Schmied Walter · Nationalrat · Bern · Fraktion der Schweizerischen Volkspartei · 2002-10-03

Wortprotokoll

Je réponds directement à Mme Goll pour lui rappeler que les membres du groupe socialiste ont aussi voté pour que les fonds de l'AVS soient investis en Bourse. Sauf erreur, j'étais le seul à voter contre, il faut simplement que cela soit dit. Cela remonte à plusieurs années en arrière.

Personne ne conteste la nécessité de débattre aujourd'hui d'un problème dont tous les médias se sont emparés récemment, à savoir la délicate question relevant de la flexibilisation du taux d'intérêt minimal pour l'avoir de vieillesse. Mais la pléthore d'interventions parlementaires et la surenchère des questions posées au Conseil fédéral de la part de partis politiques responsables me laisse perplexe. A la lumière du dossier regroupant les questions des parlementaires et les réponses du Conseil fédéral, l'observateur averti est comme envahi par un malaise, tant les questions posées sont à la limite de la simplicité, tant les réponses émanant du Conseil fédéral semblent relever d'une science pure.

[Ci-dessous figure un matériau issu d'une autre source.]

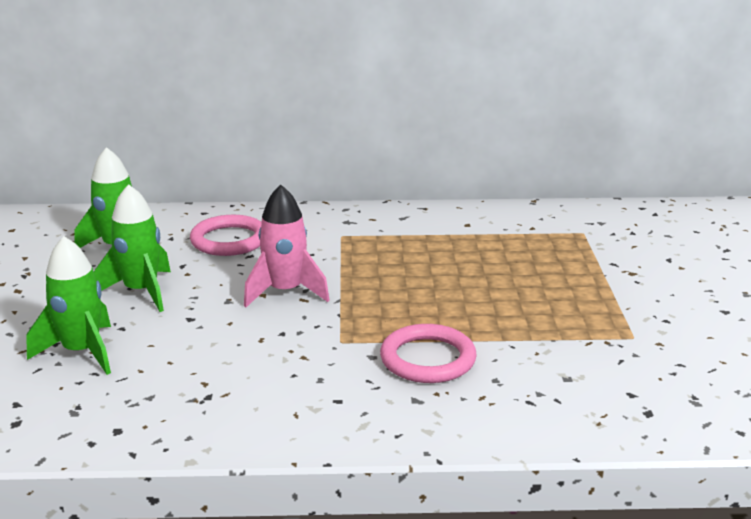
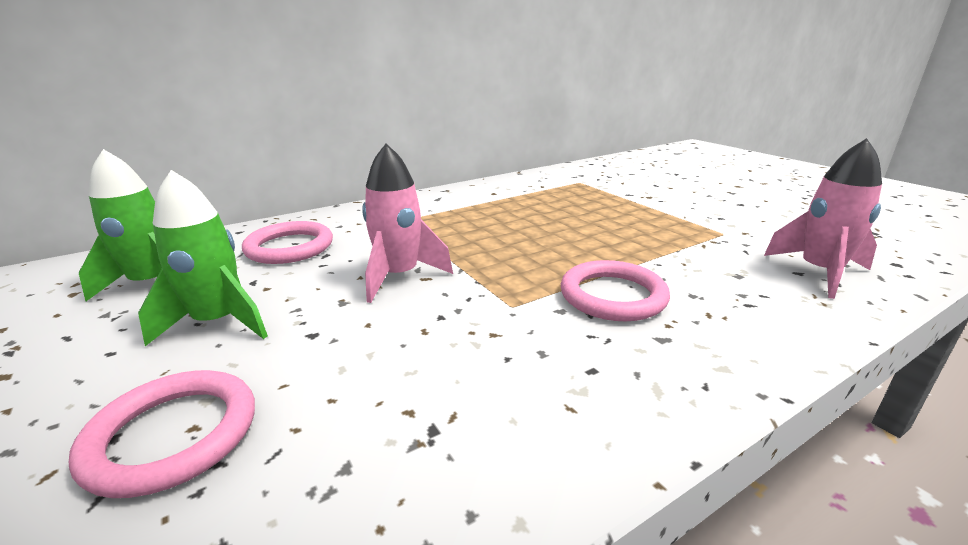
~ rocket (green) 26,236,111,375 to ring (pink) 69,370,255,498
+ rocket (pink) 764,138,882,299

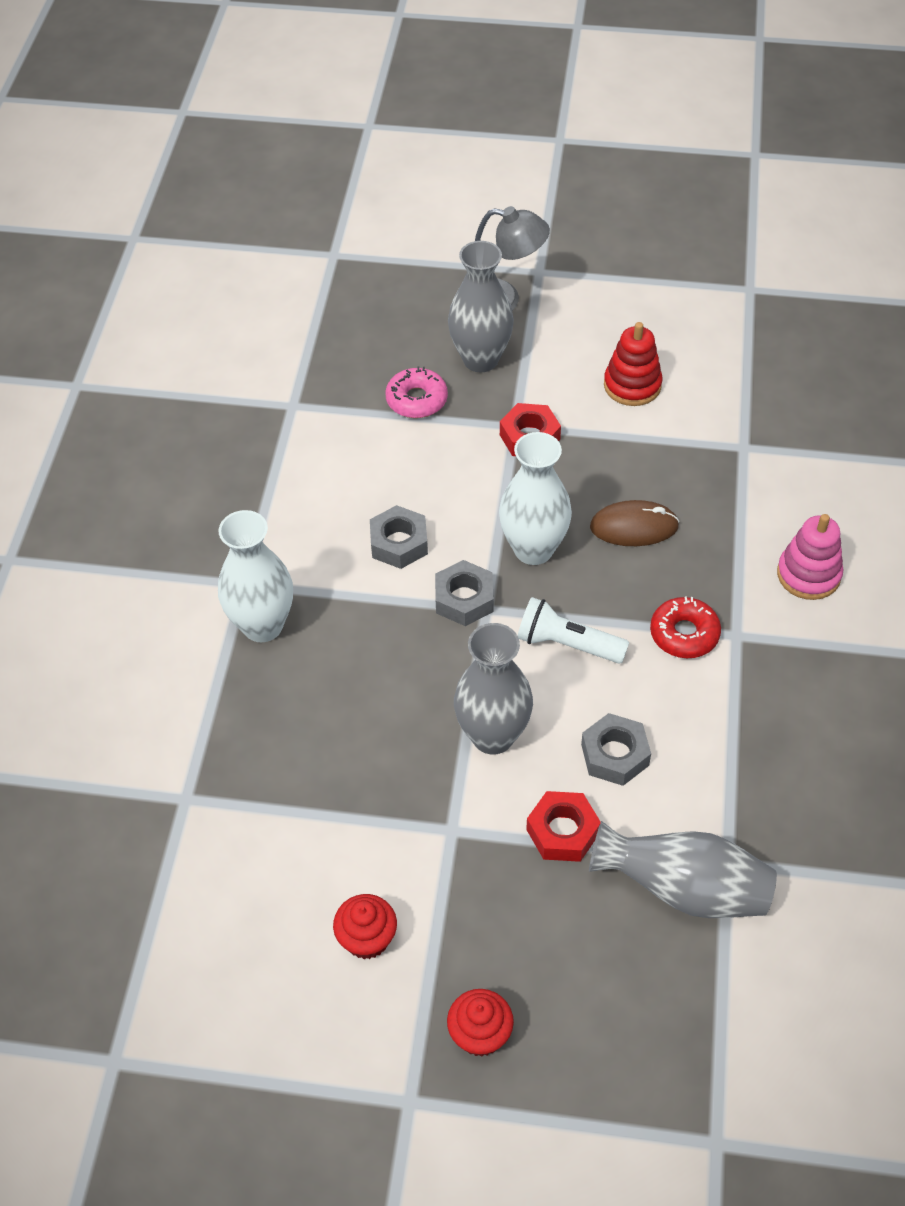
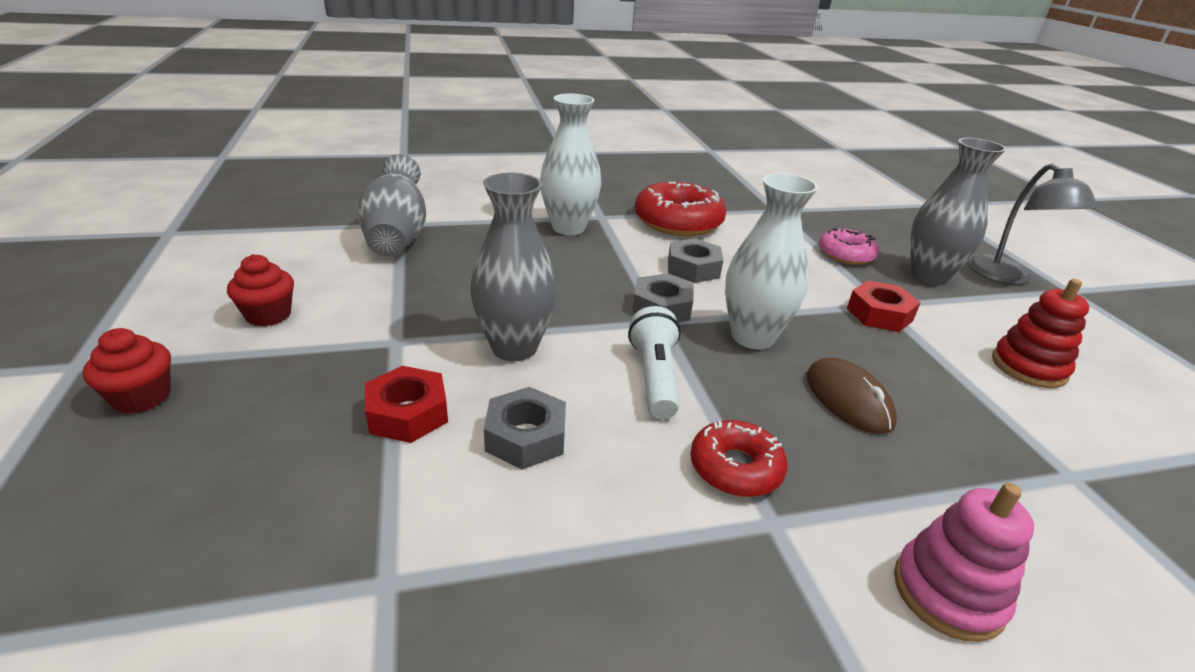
~ vase (grey) 589,821,777,918 to 358,154,426,256
+ donut (red) 635,182,726,236

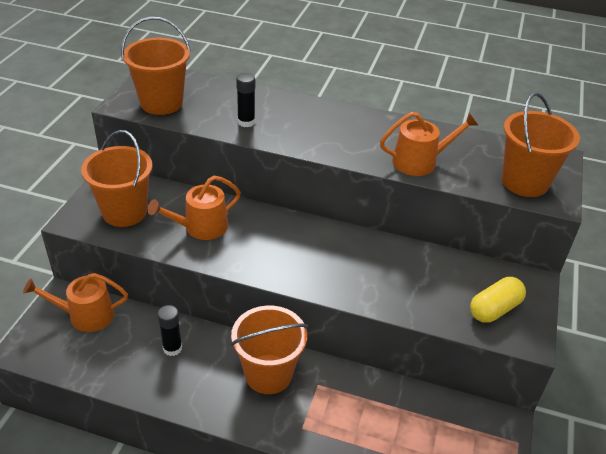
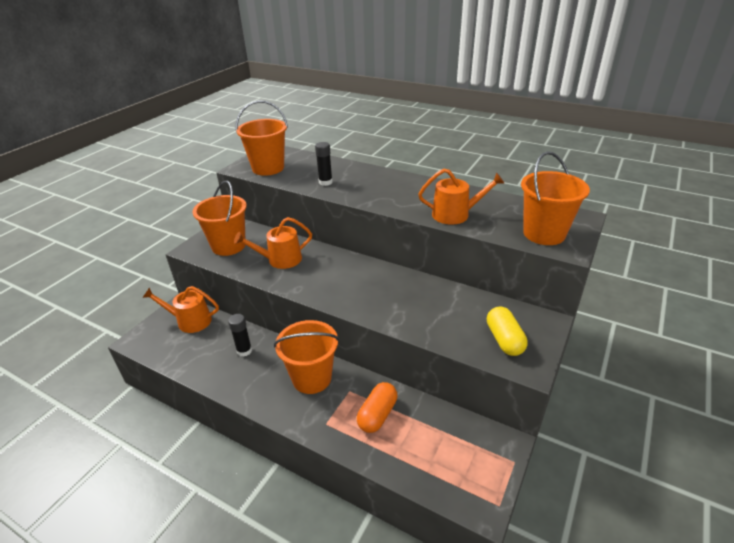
~ capsule (yellow) 470,277,526,323 = 487,307,528,356 75 degrees counterclockwise
+ capsule (orange) 357,382,397,433

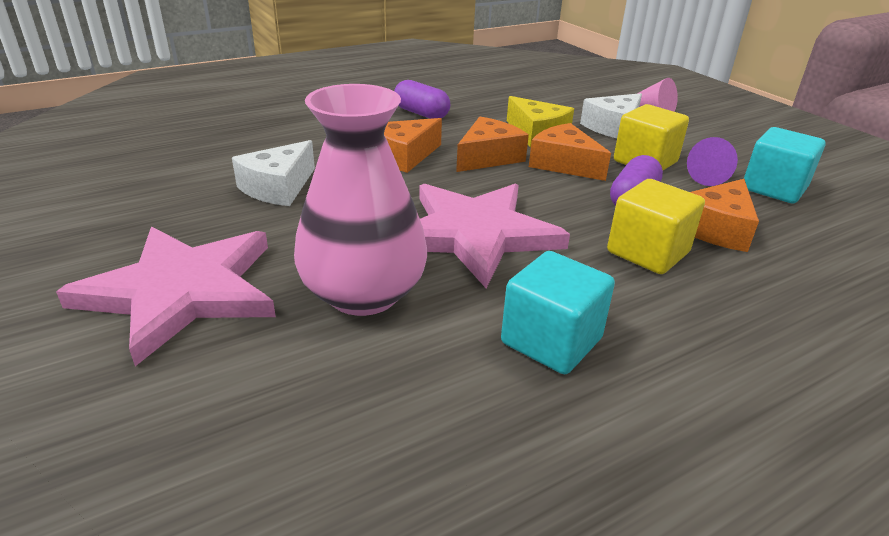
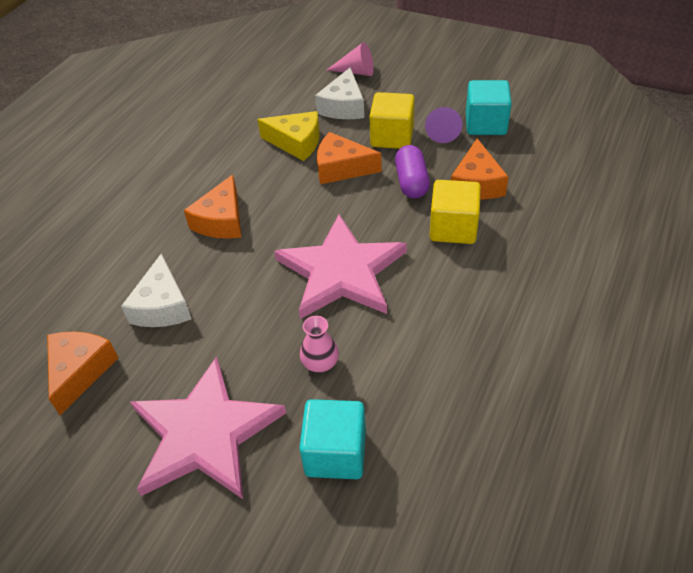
- capsule (purple) 394,80,450,119
~ vase (pink) 294,84,427,316 = 300,316,339,373 x0.42
~ cheese (orange) 456,117,529,172 to 47,331,118,415
~ cube (turquoise) 501,251,615,374 to 299,399,366,479

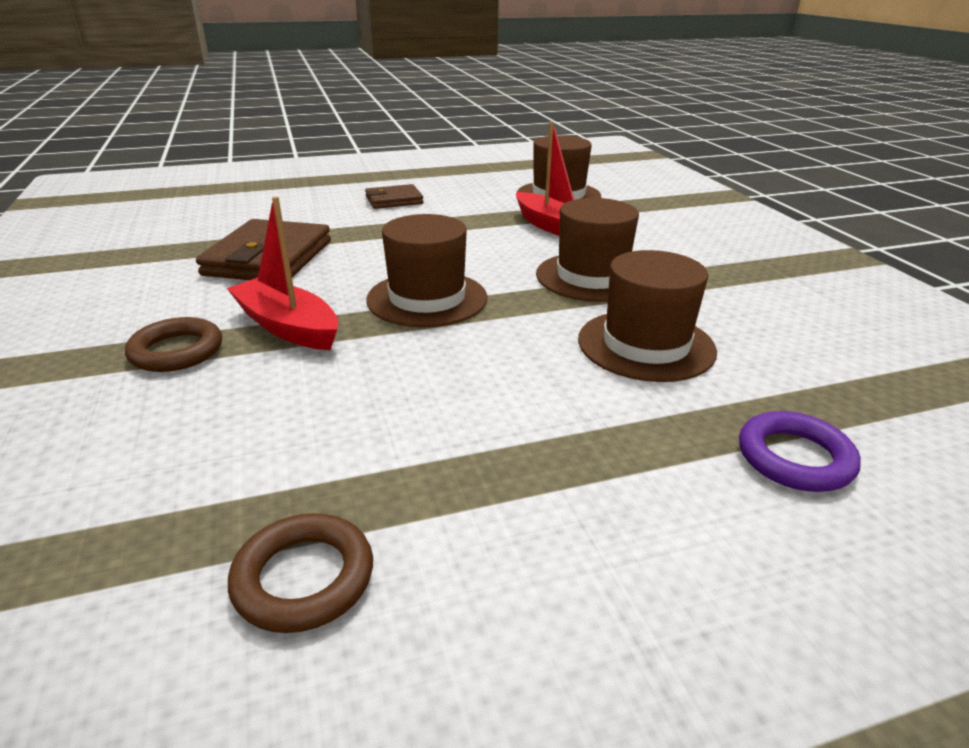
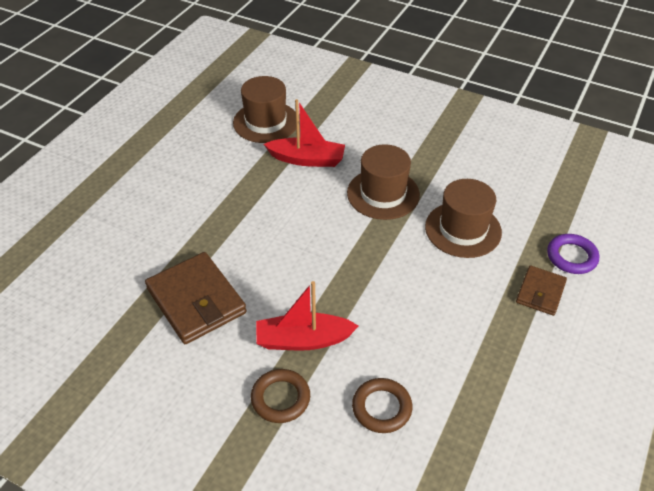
~ wallet (brown) 365,184,424,209 to 516,265,567,316
- hat (brown) 366,214,488,327
~ ring (brown) 228,513,373,633 to 352,378,412,433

Fort de ce constat, je ne peux m'empêcher de vous faire part de mon grand étonnement. Ne venons-nous pas à peine d'organiser au mois d'avril de cette année une session spéciale qui a eu précisément pour objet la 1ère révision de la LPP? Si aujourd'hui les questions soulevées sont en elles-mêmes légitimes, elles auraient dû être posées avant le débat sur la 1ère révision de la LPP. Quelle image donnons-nous aujourd'hui de nous-mêmes à tous les assurés de la prévoyance professionnelle, je vous le demande? Ce débat vient comme la grêle après les vendanges, exception faite de l'interpellation Eggly 01.3687, du 26 novembre 2001, dont le but était d'entamer un débat indispensable sur le sujet. M. Eggly au moins a fait preuve de clairvoyance! Je ne peux pas en dire autant de la CSSS-CN qui dans sa motion 02.3454 du 19 septembre dernier, donc déposée il y a à peine deux semaines, reprend une de mes propositions qu'elle-même contestait encore cinq mois auparavant, lors du débat sur la 1ère révision de la LPP. Se souvienne qui voudra! Je demandais alors que nous incluions l'alinéa 2 de l'article 15 LPP dans la révision, mais en vain. Tant les rapporteurs que Mme Dreifuss, conseillère fédérale, opposèrent une fin de non-recevoir à une idée qui semble s'imposer aujourd'hui. Je demandais alors simplement que "le Conseil fédéral fixe chaque année le taux d'intérêt en tenant compte des possibilités de placement" (BO 2002 N 542).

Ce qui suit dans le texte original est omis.